59:16,17 Köpekler akşamları hırlarken, Yesse’nin oğlu sabahları ezgi söylemektedir. Rab’bin gücünü ve merhametini över. Çünkü O, gereksinim duyduğunda kendisini korumuştur. Düşmanlarının yok olacağı gün, Tanrı halkı için büyük sevinç günü olacaktır. Kurtarıcı’nın kudreti ve sevgisi ezgilerinin konusu olacaktır.
60. Mezmur: Umudumuz Rab’dedir
Başlığa göre, bu mezmurun tarihsel geçmişinde, Davut’un Mezopotamya ve Sova’ya karşı savaşması ve Yoav’ın geri dönüp Tuz Vadisi’nde on sekiz
bin Edomlu’yu öldürmesi yer alır. Suriye ve Edom’la yapılan bu savaşta (2Sa.8:3-14) bir aksilik var gibiydi. Bu nedenle Davut ısrarla feryat eder ve cennetin kapılarını çalarak yardım ister.
Bu mezmurun ana hatları aşağıda belirtildiği gibidir:
1. Rab İsrail’in yenilmesine izin verir (1-4. ayetler).
2. İsrail’in umudu Rab’dedir (5. ayet).
3. Rab sonunda zafer kazanılacağını vaat eder (6-8. ayetler).
4. İsrail’in ihtiyacı Rab’dir (9-11. ayetler).
5. İsrail’in güvendiği Rab’dir (12. ayet).
Rab İsrail’in Yenilmesine İzin Verir (60:1-4)
60:1-3 Edom ve Suriye birliklerinin kazandıkları zaferin raporlarını inceleyen Davut, bu felaketi Rab’bin, halkını terk edişinin bir belirtisi olarak yorumlar. Öfkesi nedeniyle ulus kendini savunamaz duruma düşmüş, düşman saldırısı karşısında çaresiz bırakılmıştır. Artık Rab’bin merhamet ederek, halkının yıpranmış güçlerinin yenilenmesini sağlamasının zamanı değil midir?

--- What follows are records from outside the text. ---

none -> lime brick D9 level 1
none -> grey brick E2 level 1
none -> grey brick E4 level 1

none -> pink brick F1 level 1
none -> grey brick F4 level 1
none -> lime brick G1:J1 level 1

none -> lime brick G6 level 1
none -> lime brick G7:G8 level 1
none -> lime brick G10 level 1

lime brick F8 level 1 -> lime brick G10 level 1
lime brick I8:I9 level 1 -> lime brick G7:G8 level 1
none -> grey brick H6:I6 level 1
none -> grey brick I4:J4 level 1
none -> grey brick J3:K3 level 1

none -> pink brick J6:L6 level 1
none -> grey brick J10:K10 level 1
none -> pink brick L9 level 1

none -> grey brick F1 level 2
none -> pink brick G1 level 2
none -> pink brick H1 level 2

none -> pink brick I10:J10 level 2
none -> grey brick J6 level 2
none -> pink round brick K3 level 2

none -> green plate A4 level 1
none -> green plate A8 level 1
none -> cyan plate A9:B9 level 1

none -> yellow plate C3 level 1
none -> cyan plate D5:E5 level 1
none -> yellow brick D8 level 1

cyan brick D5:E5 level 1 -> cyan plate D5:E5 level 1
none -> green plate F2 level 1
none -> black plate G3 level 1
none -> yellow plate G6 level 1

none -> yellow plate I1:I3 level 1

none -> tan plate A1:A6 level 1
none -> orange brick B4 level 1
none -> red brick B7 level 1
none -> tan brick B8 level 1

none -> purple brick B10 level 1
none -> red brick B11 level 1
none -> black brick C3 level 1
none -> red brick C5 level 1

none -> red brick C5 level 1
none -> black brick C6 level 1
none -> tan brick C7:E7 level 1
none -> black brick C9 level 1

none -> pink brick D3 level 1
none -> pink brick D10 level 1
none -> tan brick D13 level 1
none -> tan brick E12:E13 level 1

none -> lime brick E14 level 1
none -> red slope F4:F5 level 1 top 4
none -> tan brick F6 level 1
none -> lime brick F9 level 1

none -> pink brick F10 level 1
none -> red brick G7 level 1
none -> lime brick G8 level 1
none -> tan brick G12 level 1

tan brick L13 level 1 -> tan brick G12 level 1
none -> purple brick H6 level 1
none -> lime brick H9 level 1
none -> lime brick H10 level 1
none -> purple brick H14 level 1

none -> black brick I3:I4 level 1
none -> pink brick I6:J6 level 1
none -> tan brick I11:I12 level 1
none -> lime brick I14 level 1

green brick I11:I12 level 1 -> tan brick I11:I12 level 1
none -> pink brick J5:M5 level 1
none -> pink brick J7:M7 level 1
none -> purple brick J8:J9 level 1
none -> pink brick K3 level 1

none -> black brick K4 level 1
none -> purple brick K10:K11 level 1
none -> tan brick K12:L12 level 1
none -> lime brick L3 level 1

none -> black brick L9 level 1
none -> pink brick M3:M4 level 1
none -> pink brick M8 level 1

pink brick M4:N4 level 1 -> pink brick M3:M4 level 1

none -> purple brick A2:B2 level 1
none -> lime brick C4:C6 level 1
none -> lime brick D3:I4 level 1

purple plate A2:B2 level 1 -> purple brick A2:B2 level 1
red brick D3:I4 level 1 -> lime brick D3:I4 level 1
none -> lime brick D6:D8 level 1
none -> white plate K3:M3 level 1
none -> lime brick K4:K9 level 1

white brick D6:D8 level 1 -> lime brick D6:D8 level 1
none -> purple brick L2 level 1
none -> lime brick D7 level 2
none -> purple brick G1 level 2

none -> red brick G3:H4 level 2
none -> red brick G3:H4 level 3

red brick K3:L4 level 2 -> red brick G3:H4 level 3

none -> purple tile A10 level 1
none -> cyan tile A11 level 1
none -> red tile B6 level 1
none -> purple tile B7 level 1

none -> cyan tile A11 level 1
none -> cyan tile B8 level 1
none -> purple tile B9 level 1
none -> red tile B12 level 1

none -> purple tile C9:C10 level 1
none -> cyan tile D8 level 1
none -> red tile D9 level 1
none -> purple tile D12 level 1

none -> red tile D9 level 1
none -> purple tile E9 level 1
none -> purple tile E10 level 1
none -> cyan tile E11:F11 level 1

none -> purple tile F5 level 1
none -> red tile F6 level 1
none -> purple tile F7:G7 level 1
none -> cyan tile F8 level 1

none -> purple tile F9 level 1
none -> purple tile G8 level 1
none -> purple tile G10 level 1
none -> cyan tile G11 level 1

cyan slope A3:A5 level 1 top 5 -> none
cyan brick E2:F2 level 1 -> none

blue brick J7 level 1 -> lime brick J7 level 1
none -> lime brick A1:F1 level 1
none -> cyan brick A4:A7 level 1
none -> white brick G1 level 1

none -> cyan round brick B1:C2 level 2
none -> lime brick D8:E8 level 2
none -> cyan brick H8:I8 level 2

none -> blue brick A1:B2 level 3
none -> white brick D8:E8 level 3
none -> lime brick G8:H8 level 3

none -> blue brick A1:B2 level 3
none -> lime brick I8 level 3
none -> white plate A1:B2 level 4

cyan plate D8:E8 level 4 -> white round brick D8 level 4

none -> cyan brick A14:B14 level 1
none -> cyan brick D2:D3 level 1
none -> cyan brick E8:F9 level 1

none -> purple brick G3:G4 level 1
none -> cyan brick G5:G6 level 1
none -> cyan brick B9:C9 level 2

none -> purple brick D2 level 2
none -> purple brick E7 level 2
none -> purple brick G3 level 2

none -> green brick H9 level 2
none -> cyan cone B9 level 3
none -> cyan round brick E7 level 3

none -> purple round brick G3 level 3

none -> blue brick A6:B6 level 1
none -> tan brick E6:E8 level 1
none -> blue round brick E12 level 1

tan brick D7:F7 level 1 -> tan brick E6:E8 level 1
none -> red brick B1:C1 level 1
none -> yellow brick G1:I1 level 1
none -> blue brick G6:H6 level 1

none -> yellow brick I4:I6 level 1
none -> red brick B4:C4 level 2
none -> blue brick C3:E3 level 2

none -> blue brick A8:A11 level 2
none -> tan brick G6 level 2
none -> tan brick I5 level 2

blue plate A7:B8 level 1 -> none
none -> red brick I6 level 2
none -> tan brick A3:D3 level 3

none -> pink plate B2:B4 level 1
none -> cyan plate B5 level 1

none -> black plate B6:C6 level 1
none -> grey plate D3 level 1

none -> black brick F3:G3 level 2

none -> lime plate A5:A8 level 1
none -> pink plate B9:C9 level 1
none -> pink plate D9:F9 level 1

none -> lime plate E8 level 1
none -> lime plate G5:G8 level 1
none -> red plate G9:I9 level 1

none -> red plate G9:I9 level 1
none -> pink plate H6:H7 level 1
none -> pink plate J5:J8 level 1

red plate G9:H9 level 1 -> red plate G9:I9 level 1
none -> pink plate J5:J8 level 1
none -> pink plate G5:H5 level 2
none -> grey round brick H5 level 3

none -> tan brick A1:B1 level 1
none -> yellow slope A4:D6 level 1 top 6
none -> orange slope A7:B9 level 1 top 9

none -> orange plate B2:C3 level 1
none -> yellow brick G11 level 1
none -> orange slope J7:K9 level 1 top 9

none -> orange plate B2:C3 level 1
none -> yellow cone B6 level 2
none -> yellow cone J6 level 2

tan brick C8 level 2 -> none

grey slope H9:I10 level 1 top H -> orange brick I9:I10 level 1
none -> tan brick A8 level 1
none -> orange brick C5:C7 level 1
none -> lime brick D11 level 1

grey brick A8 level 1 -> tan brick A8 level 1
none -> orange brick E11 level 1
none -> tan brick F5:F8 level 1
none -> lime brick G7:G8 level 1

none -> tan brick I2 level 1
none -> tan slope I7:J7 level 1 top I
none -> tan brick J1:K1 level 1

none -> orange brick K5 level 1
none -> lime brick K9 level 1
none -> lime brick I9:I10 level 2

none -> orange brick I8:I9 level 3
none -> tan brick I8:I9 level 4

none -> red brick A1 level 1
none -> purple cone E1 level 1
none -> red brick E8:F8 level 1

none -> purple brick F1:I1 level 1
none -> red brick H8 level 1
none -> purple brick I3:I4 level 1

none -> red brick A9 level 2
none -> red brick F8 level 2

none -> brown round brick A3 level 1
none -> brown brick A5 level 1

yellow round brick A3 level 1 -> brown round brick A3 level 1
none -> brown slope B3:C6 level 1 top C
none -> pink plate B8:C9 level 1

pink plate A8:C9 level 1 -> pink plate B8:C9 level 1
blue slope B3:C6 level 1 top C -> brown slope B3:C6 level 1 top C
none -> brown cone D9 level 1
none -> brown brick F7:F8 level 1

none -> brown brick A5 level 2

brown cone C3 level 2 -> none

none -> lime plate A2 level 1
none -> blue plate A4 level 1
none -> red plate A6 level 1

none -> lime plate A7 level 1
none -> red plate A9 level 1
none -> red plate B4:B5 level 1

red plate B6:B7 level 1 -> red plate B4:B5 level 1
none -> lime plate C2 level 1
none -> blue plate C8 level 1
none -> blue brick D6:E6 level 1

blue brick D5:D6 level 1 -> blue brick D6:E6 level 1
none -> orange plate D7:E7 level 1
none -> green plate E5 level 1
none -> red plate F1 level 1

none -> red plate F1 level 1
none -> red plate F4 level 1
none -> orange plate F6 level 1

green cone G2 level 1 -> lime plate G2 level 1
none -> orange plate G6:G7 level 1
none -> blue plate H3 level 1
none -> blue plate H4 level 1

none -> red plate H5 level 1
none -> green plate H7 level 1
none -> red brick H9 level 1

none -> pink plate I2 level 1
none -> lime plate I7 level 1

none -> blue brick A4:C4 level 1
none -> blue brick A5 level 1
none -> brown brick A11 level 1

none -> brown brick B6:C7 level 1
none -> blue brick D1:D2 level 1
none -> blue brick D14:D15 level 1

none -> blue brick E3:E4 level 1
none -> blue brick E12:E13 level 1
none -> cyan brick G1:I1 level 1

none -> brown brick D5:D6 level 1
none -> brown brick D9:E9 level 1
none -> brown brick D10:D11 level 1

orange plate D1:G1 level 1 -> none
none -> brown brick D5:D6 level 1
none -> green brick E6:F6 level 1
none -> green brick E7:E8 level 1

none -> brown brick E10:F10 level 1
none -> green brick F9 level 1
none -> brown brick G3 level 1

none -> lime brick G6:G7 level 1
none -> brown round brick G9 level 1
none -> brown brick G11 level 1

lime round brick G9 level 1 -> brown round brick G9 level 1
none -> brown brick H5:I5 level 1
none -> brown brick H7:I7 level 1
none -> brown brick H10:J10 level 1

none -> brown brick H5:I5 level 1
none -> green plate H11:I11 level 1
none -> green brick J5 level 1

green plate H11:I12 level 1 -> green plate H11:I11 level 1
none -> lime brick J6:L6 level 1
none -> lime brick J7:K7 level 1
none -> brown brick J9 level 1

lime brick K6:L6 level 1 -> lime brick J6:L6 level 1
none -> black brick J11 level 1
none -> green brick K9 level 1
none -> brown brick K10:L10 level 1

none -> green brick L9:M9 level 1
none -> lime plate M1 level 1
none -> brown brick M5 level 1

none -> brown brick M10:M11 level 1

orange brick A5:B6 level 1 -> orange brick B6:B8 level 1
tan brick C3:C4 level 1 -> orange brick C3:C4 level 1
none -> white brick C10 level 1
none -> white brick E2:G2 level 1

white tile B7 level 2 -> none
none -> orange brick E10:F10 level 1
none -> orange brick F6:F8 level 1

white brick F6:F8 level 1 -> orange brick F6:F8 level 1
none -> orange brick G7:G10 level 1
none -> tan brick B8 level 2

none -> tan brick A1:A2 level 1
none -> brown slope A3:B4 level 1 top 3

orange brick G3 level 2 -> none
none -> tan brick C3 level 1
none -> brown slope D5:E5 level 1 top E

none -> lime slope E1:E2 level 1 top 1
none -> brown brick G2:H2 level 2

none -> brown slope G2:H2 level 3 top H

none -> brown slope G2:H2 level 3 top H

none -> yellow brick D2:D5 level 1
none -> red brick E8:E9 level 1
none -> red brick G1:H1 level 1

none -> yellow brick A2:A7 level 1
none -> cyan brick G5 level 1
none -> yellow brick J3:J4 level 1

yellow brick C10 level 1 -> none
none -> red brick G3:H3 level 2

Ülke sanki korkunç bir deprem yüzünden harabeye dönmüştür. Ulusun temelleri ekonomik, politik ve sosyal açılardan sarsılmıştır. Açılan gediklerle zayıflayan toplum sarsılmaktadır. Keşke Rab gedikleri onarsa ve halkını olağan yaşamına geri döndürse!
Halk, ateşten bir gömlek giymiş gibidir. Sıkıntı şarabı ve yenilgi, başlarını bir sarhoşunki gibi döndürmekte ve ulusu sendeletmektedir.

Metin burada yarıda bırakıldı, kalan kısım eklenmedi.